Second stroke not inevitable: New guidelines point the way to prevention

May 17, 2014—Stroke survivors today could cut their risk of a second stroke by working with their doctors and making healthy changes such as eating right and exercising.

That’s among the takeaways from updated American Heart Association and American Stroke Association guidelines. The update, published online in Stroke, addresses lifestyle changes and treatments that may be needed after a clot-caused ischemic stroke or a transient ischemic attack (TIA), or warning stroke.

“A vast amount of new research is revealing new and improved ways to protect patients with an ischemic stroke or transient ischemic attack from having recurrent events and further brain damage,” said Walter Kernan, MD, the chair of the writing group that pulled together these guidelines.

Key findings

Ischemic strokes, or brain attacks, occur when blood flow to the brain is disrupted. And they have a high rate of recurrence, according to the statement that accompanied these guidelines. TIAs involve strokelike symptoms that increase the risk of a future stroke, often within days or weeks. But the guidelines emphasize a number of ways people can reduce those risks. Here are some of the highlights:

  • Of all the prevention strategies, regulating high blood pressure with lifestyle changes, medicines or both may be the most crucial. Since about 7 in 10 stroke survivors have high blood pressure, this tip is simply vital.
  • Cholesterol-lowering statins are important for those with strokes caused by artery disease. But niacin or fibrate drugs, which boost levels of HDL, or good cholesterol, are no longer recommended because it’s not clear if they help prevent second strokes.

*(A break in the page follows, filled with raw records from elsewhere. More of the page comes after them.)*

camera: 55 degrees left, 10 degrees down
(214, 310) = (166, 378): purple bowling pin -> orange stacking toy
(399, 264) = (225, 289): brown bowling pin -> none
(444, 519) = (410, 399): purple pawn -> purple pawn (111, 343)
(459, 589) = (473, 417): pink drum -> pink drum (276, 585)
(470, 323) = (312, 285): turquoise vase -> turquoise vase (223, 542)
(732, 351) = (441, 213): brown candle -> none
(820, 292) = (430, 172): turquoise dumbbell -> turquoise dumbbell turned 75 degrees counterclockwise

The update includes a number of new recommendations too. For example, some people may need:

  • Screening for diabetes, obesity and unhealthy eating patterns that might contribute to stroke
  • A sleep study to check for and possibly treat sleep apnea—a condition in which breathing stops briefly during sleep
  • Monthlong monitoring for an irregular heartbeat, called atrial fibrillation
  • Blood-thinning medicines called anticoagulants

Stroke survivors should also try to get active three to four times per week with a doctor’s approval. Brisk walks or bike riding are often recommended.

On the nutrition front, switching to a Mediterranean-style diet may be somewhat beneficial, according to the authors. Such a diet is generally rich in plant-based foods and includes heart-healthy oils, low-fat dairy and limited amounts of red meat.

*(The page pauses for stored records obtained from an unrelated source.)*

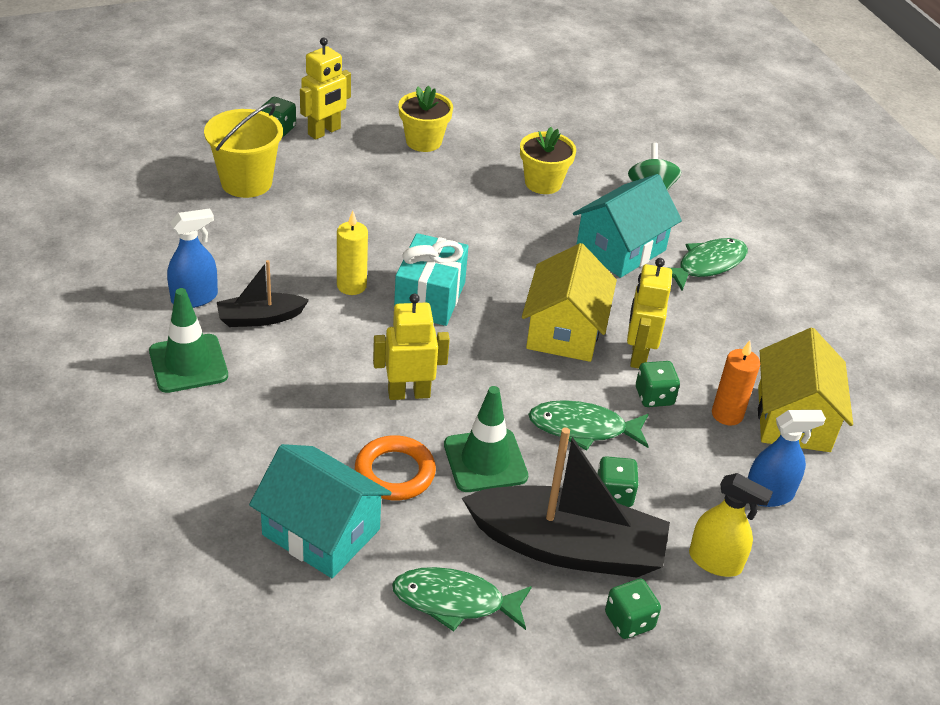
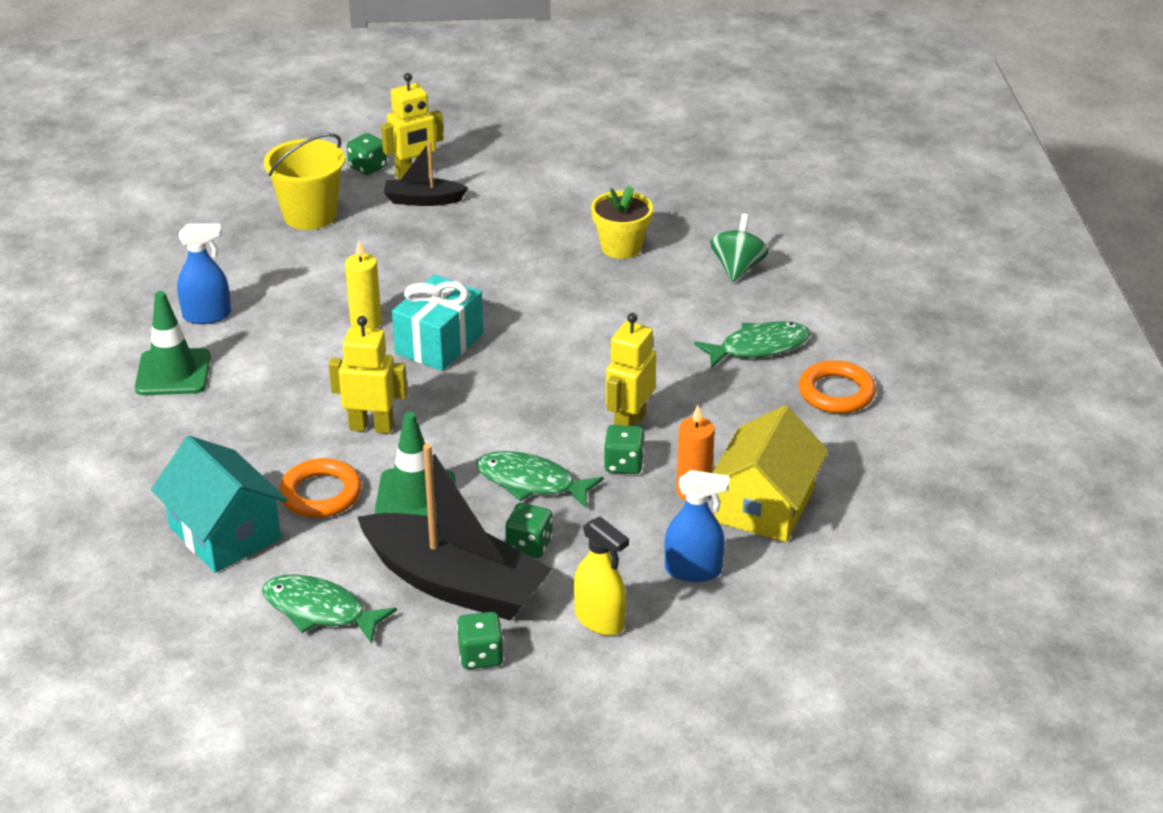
camera: 20 degrees right, 5 degrees down
(260, 318) = (261, 341): black boat -> black boat (423, 200)
(423, 141) = (514, 193): yellow flower pot -> none
(564, 331) = (563, 391): yellow house -> none
(621, 249) = (670, 321): turquoise house -> none
(793, 299) = (836, 392): none -> orange ring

In addition, some people may need other therapies, depending on their situation. These can include aspirin to help prevent clots or procedures to open clogged neck arteries.

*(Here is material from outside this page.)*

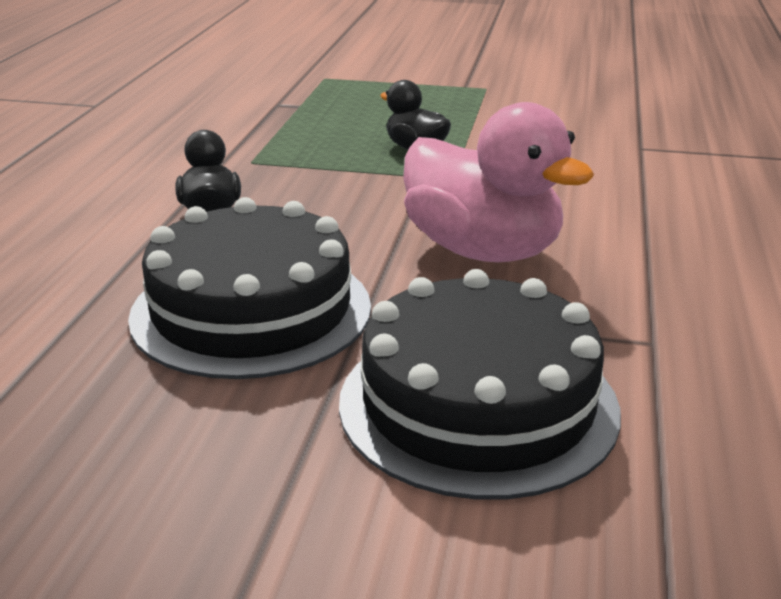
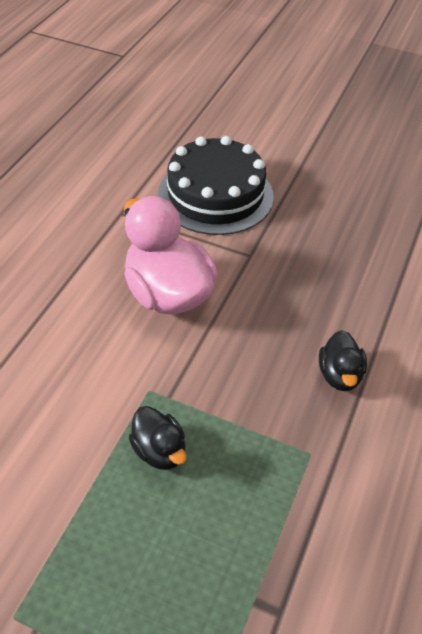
camera: 170 degrees left, 20 degrees up
(251, 310) = (309, 266): black cake -> none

You can read the full guidelines here.

The take-home message
Staying healthy after a stroke or TIA starts with a careful and rapid assessment of the causes and risk factors so that treatment can quickly begin, Dr. Kernan noted.

“Then, patients must work with their doctors regularly to stay on their prevention program,” he said. “With this approach, every patient can look forward to a healthier future.”